Started by December 04, 2004 05:41 PM
1 comment, last by jbadams 20 years, 1 month ago
I need to create hundreds of sounds for my game...weapons, walking, throwing, exploding, etc, etc. But I have no idea how to go about doing so. Any tips/adivce? Thanks, Mike
-Brcolow-
Need explosions? Blow something up. Seriously. I don't mean damage someone else's property. But if there is a place where some crew is doing blasting, ask if you could set up a tape recorder to capture the explosion sounds...

Ever blown into a microphone? You get this loud roar. Slow that sound down, blend it with the explosion of large fireworks, and you got yourself a roaring explosion.

For guns, go to a firing range and get the sounds.

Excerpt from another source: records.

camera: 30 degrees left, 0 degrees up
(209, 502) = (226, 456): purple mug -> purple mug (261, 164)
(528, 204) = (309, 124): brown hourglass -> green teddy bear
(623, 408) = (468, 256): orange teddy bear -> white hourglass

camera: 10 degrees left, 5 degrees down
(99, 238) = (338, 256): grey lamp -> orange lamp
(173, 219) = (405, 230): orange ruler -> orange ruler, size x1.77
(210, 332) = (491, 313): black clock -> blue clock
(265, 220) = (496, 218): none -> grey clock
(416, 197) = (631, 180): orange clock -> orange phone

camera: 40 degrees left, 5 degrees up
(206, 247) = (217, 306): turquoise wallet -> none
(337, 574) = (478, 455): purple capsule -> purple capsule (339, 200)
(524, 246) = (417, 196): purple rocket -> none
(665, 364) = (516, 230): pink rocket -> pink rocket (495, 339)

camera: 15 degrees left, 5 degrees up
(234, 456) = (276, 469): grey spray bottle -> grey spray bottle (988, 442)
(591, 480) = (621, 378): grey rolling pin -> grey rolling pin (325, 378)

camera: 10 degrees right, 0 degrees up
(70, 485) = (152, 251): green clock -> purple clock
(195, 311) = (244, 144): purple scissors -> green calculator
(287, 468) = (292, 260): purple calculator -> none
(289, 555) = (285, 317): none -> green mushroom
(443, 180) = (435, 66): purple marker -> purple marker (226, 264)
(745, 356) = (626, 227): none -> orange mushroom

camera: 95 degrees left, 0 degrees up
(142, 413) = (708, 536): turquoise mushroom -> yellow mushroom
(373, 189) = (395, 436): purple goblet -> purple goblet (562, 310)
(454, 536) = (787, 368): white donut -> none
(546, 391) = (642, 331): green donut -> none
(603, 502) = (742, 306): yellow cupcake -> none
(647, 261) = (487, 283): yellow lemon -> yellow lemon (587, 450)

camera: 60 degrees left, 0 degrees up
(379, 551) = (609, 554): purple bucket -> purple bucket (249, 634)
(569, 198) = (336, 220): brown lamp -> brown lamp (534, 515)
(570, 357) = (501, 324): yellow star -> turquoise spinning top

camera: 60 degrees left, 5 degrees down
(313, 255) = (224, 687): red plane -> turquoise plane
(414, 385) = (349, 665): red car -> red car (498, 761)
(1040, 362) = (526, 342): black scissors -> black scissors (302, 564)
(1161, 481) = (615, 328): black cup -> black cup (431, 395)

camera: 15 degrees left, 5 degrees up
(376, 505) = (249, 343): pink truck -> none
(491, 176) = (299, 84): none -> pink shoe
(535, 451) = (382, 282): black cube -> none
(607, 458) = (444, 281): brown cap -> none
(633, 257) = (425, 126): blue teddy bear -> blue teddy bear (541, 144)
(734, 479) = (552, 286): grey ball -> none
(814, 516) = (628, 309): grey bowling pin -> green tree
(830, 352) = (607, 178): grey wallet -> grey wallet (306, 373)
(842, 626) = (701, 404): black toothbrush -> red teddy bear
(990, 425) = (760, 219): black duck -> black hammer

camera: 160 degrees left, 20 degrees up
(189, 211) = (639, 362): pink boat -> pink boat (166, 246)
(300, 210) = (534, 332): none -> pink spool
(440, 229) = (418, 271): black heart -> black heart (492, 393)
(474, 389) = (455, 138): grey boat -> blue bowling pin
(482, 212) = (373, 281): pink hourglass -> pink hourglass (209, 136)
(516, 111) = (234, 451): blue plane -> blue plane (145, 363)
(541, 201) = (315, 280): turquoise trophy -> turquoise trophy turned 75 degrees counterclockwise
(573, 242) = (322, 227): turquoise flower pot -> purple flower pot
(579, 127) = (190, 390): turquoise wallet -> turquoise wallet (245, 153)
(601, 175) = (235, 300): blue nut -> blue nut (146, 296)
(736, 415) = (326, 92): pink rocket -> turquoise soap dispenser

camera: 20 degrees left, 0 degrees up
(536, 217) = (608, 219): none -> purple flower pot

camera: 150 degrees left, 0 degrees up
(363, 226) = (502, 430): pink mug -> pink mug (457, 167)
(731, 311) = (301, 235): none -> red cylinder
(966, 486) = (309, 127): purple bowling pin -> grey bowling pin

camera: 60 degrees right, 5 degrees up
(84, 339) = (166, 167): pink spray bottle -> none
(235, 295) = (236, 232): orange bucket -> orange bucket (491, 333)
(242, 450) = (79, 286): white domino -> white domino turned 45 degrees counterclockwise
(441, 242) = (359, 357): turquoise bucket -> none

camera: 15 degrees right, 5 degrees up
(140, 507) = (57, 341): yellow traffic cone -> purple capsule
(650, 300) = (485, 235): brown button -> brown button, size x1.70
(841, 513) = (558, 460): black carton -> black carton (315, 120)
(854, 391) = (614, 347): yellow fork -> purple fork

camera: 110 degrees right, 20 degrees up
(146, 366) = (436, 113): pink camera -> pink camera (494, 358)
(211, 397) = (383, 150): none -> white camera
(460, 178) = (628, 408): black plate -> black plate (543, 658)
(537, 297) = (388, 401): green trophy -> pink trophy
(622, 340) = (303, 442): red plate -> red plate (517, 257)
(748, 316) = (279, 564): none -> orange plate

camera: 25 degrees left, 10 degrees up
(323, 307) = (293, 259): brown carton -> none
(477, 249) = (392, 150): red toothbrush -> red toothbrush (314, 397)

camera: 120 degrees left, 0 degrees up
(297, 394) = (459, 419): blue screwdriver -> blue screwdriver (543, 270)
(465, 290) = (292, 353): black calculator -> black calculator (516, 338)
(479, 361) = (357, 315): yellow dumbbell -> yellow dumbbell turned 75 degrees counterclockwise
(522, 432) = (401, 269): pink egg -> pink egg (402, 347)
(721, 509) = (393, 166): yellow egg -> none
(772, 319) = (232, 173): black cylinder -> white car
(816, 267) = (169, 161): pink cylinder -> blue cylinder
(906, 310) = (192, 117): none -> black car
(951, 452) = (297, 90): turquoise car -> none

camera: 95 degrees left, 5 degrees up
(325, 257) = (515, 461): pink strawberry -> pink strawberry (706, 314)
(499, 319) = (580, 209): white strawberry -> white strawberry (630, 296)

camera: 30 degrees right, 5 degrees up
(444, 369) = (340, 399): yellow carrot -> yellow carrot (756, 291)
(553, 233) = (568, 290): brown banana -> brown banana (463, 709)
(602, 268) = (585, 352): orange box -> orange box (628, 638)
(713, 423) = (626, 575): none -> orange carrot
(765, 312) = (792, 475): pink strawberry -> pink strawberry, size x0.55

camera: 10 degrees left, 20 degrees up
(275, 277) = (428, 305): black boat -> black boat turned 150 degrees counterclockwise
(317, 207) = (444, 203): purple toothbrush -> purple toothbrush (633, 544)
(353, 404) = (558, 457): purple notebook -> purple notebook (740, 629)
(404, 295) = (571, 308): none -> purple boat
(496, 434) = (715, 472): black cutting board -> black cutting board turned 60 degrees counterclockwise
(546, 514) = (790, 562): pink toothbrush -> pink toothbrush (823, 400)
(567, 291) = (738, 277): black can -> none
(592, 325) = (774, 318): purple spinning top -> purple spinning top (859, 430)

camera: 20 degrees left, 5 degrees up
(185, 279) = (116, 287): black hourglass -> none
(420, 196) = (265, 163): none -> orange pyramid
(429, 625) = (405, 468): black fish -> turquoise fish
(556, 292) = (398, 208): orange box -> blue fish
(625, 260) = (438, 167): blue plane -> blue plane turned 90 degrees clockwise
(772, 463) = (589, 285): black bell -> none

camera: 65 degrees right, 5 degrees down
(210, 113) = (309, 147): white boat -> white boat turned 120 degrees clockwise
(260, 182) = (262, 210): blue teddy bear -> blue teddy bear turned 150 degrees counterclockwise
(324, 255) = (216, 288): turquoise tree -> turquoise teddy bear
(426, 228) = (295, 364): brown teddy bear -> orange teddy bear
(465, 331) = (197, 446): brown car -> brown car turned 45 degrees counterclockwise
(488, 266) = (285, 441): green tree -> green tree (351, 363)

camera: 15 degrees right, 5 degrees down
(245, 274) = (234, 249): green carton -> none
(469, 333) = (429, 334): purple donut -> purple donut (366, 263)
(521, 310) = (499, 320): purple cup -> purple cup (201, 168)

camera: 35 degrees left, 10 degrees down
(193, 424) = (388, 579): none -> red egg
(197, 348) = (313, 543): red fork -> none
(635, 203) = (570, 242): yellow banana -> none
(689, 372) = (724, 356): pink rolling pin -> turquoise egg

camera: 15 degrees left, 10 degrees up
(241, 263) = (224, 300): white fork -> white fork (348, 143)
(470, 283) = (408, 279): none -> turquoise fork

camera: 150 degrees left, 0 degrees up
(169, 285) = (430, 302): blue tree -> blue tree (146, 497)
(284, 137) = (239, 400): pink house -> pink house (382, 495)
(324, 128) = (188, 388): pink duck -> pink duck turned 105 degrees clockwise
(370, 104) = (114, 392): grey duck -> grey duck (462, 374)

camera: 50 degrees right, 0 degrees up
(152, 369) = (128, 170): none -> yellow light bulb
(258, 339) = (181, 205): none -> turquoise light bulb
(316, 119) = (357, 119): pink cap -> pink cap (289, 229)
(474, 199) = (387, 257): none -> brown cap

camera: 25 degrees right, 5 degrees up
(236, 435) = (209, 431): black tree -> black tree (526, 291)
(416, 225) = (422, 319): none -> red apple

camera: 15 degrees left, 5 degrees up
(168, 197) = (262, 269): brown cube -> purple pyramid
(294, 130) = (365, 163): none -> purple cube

For more difficult weapons, you may have to experiment.

But

Walking... Easy... set a microphone on the floor right where you are going to take a step. Record several passes, so there's a bit of variety.

Basically, just go around and record sounds of everything.

I reccommend a program called Cool Edit Pro. I used to work with it back when I worked in broadcasting. It lets you do all sorts of blending effects. With its Vocoder effect, you can take the sound of static, and cross it with spoken dialogue to get a very scary sounding voice, almost like the Star Trek: First Contact version of the Borg Collective.

Build yourself a library of digital sounds, both pure and processed.

Or you could pay a license fee to use someone's existing sound effects library.

Record everything. Experiment it. Cut and paste portions of a sound into each other. Reverse them. Add echos, distortions, etc. Get you a portable digital audio recorder. They're easier to obtain samples from than a tape.

Did you know that the sound of the Melenium Falcon's engines in Star Wars was in fact a modification of a recording made of a hotel room air conditioner that wasn't working right? And the laser blast sounds in Star Wars originated from recordings of someone banging on a metal cable, and then editied.

And a lot of times, in movies, where someone gets into a car with vinyl seats and you hear the squeak, it was in fact a recording made of someone simply pressing their hand down on a vinyl seat to make it squeak.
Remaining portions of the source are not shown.